Our blog

SEO and PPC Trends and Predictions for 2026 from the Splitpixel Marketing Team

Headshot of Ash B
Written by Ash Beardsall on January 22nd, 2026
Share:

And just like that, 2026 is well underway! Whatever will the year bring?

At Splitpixel, it’s essential that we stay up to speed with the latest trends across the SEO and PPC landscape to ensure we’re delivering the best-possible results for our clients. These are highly changeable channels – now more than ever thanks to the rapid injection of AI.

We thought we’d kick off the new working year with some of our own insights and predictions on the most important changes shaping the industry, and where we expect the sector to head throughout 2026.

Discover what Splitpixel’s marketing specialists have on their radar for the year ahead.

Ash

SEO & PPC Manager

Ash is a multi-disciplinary mastermind, focusing on where SEO and PPC intersect.


1.     Zero-click searches will continue to grow

With the introduction of AI Overviews, I expect zero-click searches to keep increasing, impacting both SEO and PPC activity. Zero click searches are when users get answers to their search query directly on the results page, without clicking through to a website.

Initially, this has had a significant impact on organic performance particularly for informational search terms, where AI provides users with quick, specific answers directly in the Search Engine Results Page (SERP).
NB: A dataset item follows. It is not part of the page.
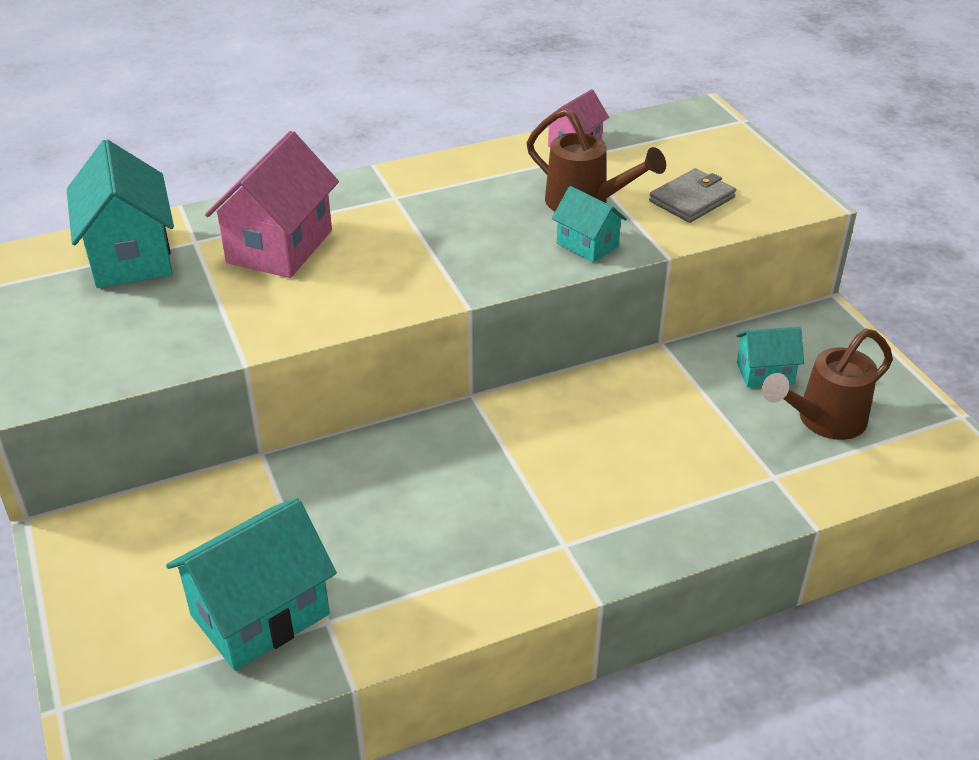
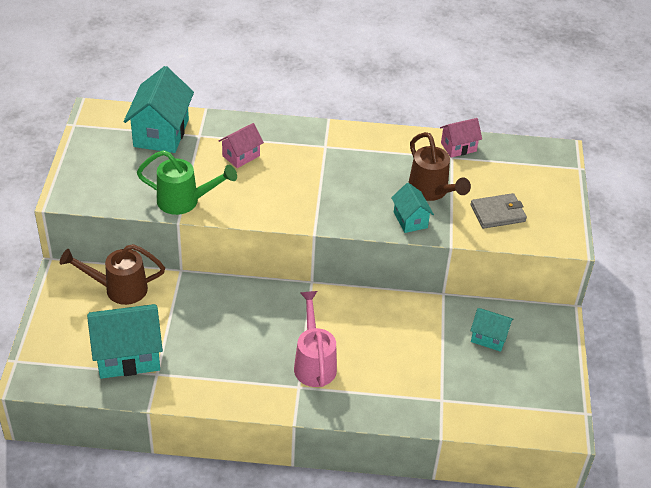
camera: 25 degrees right, 5 degrees up
(236, 333) = (185, 201): none -> green watering can
(280, 246) = (241, 156): pink house -> pink house, size x0.55
(560, 501) = (314, 362): none -> pink watering can
(822, 421) = (498, 380): brown watering can -> brown watering can (118, 289)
However, I expect this behaviour to grow even more, with the intent of zero-click searches becoming more transactional and commercial, alongside informational.

According to a 2025 study by SEO Bazooka, 60% of all Google searches (in the US) now end without a click – a huge change to where we were just a few years ago. I fully expect this figure to continue rising as AI-driven search becomes more prominent.

2. Agentic commerce and changes to the customer journey

Agentic commerce is another trend I expect to grow throughout 2026. This is when purchases can be made directly within an AI platform rather than on a website.

ChatGPT has recently introduced this in the US with participating merchants such as Shopify and Etsy allowing users to purchase products directly within ChatGPT rather than visiting the seller’s website.

This represents a significant shift in the customer journey. At the moment, this is limited to single product purchases, but it’s easy to imagine how this could expand.

How long before users are booking an entire holiday, flights, accommodation, transfers and even their sun lotion, through a single ChatGPT prompt?

While I still expect Google to dominate the search landscape, this dominance could gradually decline if large language models are able to support more of the end-to-end user journey.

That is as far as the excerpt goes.